THE high court of the republic of singapore
[2024] SGHC 52
Originating Summons (Bankruptcy) No 3 of 2024
In the Matter of Section 328 of the Insolvency, Restructuring and Dissolution Act 2018
Eng Lee Ling
Applicant
Originating Summons (Bankruptcy) No 20 of 2024
In the Matter of Section 328 of the Insolvency, Restructuring and Dissolution Act 2018
Dong Yu
Applicant
judgment
[Insolvency Law — Bankruptcy]
[Insolvency Law — Avoidance of transactions — Dispositions of property after commencement of insolvency proceedings]

This judgment is subject to final editorial corrections approved by the court and/or redaction pursuant to the publisher’s duty in compliance with the law, for publication in LawNet and/or the Singapore Law Reports.

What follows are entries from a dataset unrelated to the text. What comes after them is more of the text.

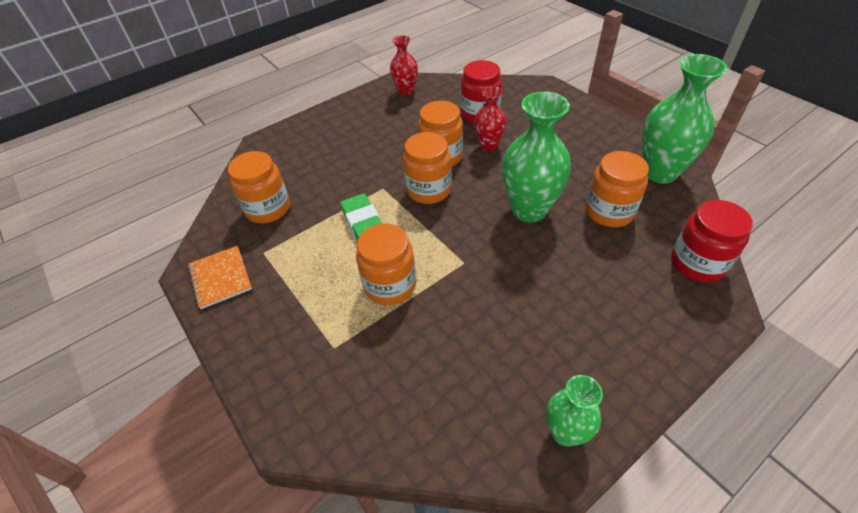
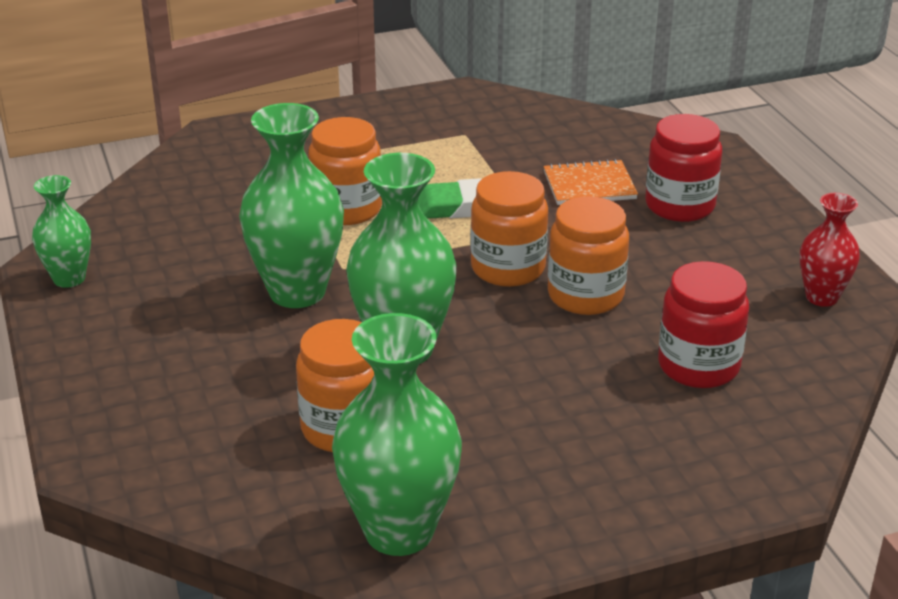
camera: 105 degrees right, 15 degrees down
(220, 278) = (441, 108): orange notebook -> orange notebook (589, 185)
(268, 209) = (547, 141): orange jar -> none
(488, 145) = (592, 352): red vase -> none
(502, 276) = (297, 292): none -> green vase
(697, 263) = (179, 475): red jar -> red jar (679, 206)

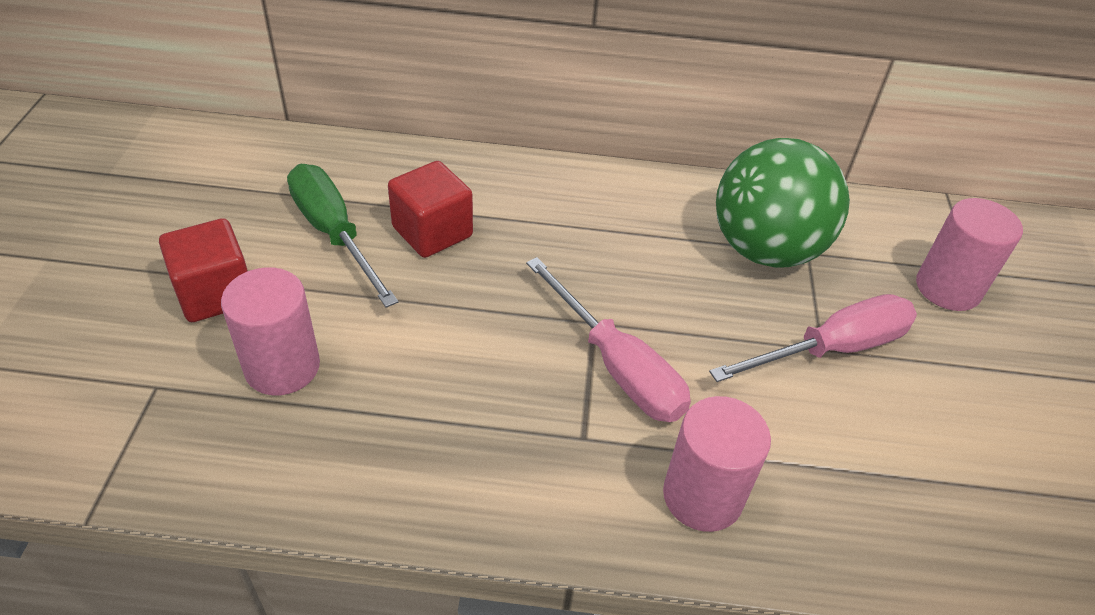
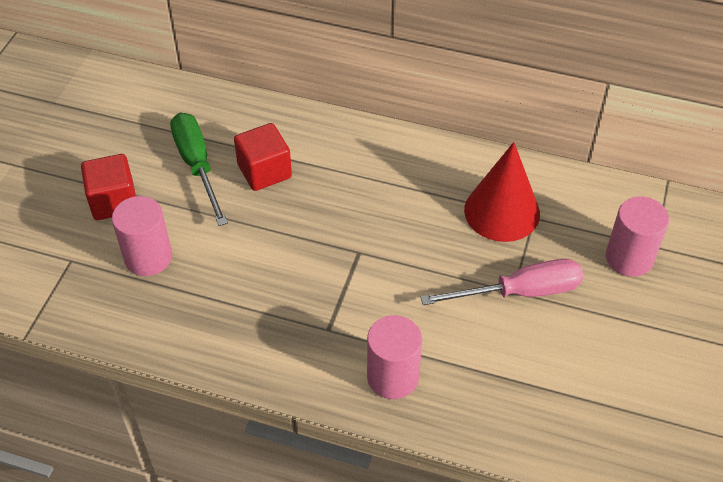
camera: 15 degrees right, 5 degrees up
(617, 366) = (364, 285): pink screwdriver -> none
(765, 249) = (502, 211): green ball -> red cone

Re Eng Lee Ling and another matter
[2024] SGHC 52
General Division of the High Court — Originating Summons (Bankruptcy) No 3 of 2024 and Originating Summons (Bankruptcy) No 20 of 2024
Aedit Abdullah J
22 February 2024
26 February 2024 Judgment reserved.
Aedit Abdullah J:
1 HC/OSB 3/2024 (“OSB 3”) and HC/OSB 20/2024 (“OSB 20”) are applications by a husband-and-wife duo, both of whom have had bankruptcy applications taken out against them, and which remain on foot at the time of these applications. In these applications, the applicants seek the consent of the court to proceed with the intended sale of a property that is jointly owned by them (“the Property”), so that the proceeds may be applied to the discharge of the debts owed to the creditors who have petitioned for their bankruptcies.
2 This decision is published to record that the court has confirmed that it has the jurisdiction under s 328 of the Insolvency, Restructuring and Dissolution Act 2018 (2020 Rev Ed) (“IRDA”) to consent to a proposed disposition of property by a debtor prior to the making of a bankruptcy order against him/her, as well as to provide general guidance on what the court expects in applications for such orders for prospective validation of proposed dispositions.
3 This judgment may be supplemented by full grounds if need be.
Background to these applications
4 The applicant in OSB 3 is Mdm Eng Lee Ling (“Mdm Eng”). A bankruptcy application was filed against Mdm Eng by Maybank Singapore Limited (“Maybank”), on 22 May 2023. Subsequently, Mdm Eng commenced negotiations with Maybank, where she proposed that she sell off the Property and for the proceeds of sale to be applied to the discharge of her debt to Maybank after paying off the mortgage over the Property that is held by Orix Leasing Singapore Limited (“Orix Leasing”). Maybank declined this proposal. At present, Maybank’s bankruptcy application against Mdm Eng has been adjourned for the Official Assignee to assess Mdm Eng’s suitability to be placed on the Debt Repayment Scheme.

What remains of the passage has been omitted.